Оглядываясь в прошлое, я вижу свои скользкие
от краски руки и слышу Папины шаги
по Мюнхен-штрассе и знаю, что маленький кусочек
лета 1942 года принадлежит только
одному человеку. Кто еще мог взять за покраску
цену в полсигареты? Только Папа,
это было в его духе, и я любила его.
Всякий день, когда они работали вдвоем, Папа рассказывал девочке истории. О Великой войне, о том, как его убогий почерк помог ему выжить, о том дне, когда он познакомился с Мамой. Он сказал, что в свое время Мама была красавица, и кроме того, разговаривала очень спокойно.

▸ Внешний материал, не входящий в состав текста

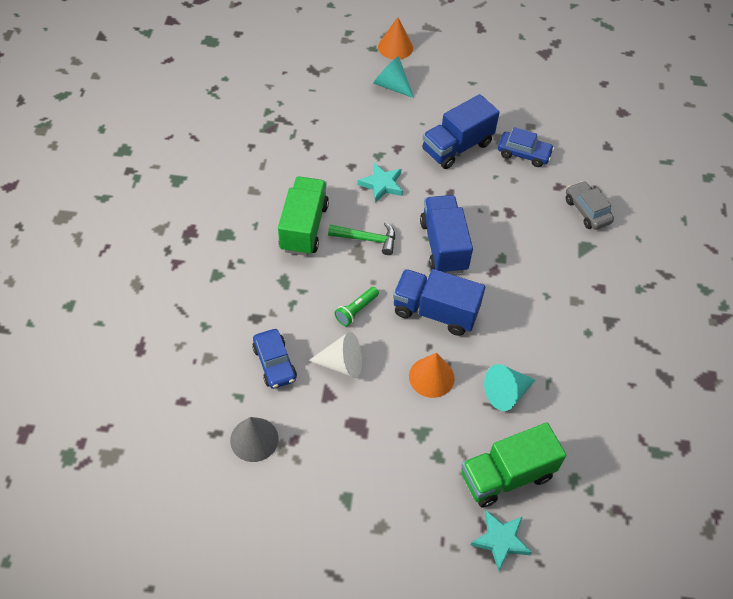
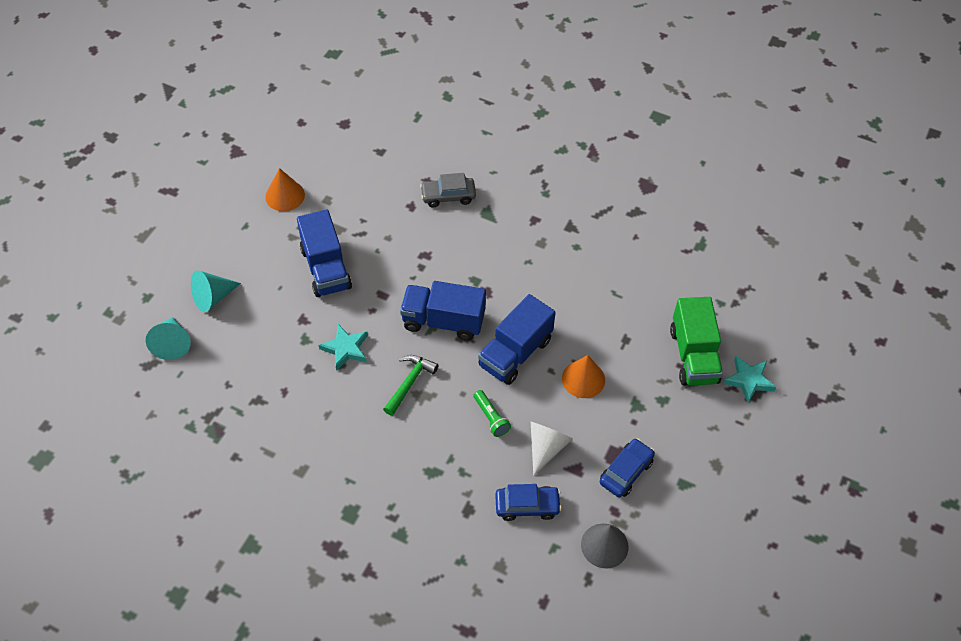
camera: 70 degrees left, 0 degrees up
(304, 227) = (371, 435): green truck -> none
(395, 47) = (157, 275): orange cone -> orange cone (285, 195)
(506, 393) = (616, 328): turquoise cone -> turquoise cone (172, 343)
(523, 154) = (359, 218): blue car -> blue car (626, 472)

– Трудно поверить, я понимаю, но это чистая правда. – Каждый день была своя история, и Лизель прощала Папу, если какую-то он рассказывал не один раз.
Иной раз, бывало, если Лизель замечтается, Папа легонько клевал ее кистью точно между глаз. Если, не рассчитав, он оставлял на кисти слишком много краски, она текла дорожкой сбоку по носу Лизель. Девочка смеялась и пыталась отплатить тем же, но подстеречь Ганса Хубермана за работой было нелегко. Именно здесь он больше всего оживал.

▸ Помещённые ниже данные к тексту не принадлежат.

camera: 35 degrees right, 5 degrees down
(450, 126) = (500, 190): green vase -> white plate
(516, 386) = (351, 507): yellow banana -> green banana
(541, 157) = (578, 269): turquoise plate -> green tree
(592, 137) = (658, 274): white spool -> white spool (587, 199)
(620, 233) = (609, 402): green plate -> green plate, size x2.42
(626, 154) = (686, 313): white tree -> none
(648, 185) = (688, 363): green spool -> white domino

Если они делали перерыв, чтобы поесть или попить, Папа обязательно играл на аккордеоне, и именно это запомнилось Лизель лучше всего. Выходя утром на работу, Папа толкал или тянул свою тележку, а Лизель всегда несла аккордеон.
– Лучше нам оставить дома краску, – говорил ей Ганс, – чем забыть музыку. – Когда садились перекусить, Ганс резал хлеб и размазывал по нему остатки джема, полученного по карточке. А не то клал на кусок тонкий ломтик мяса. Они ели вместе, сидя на банках с краской, и, еще дожевывая последние куски, Папа уже вытирал пальцы и тянулся расстегнуть футляр аккордеона.
В складках его робы лежали дорожки хлебных крох. Испятнанные краской пальцы гуляли по кнопкам и перебирали клавиши или замирали, удерживая ноту. Руки качали мехи, давая инструменту воздух, нужный для дыхания.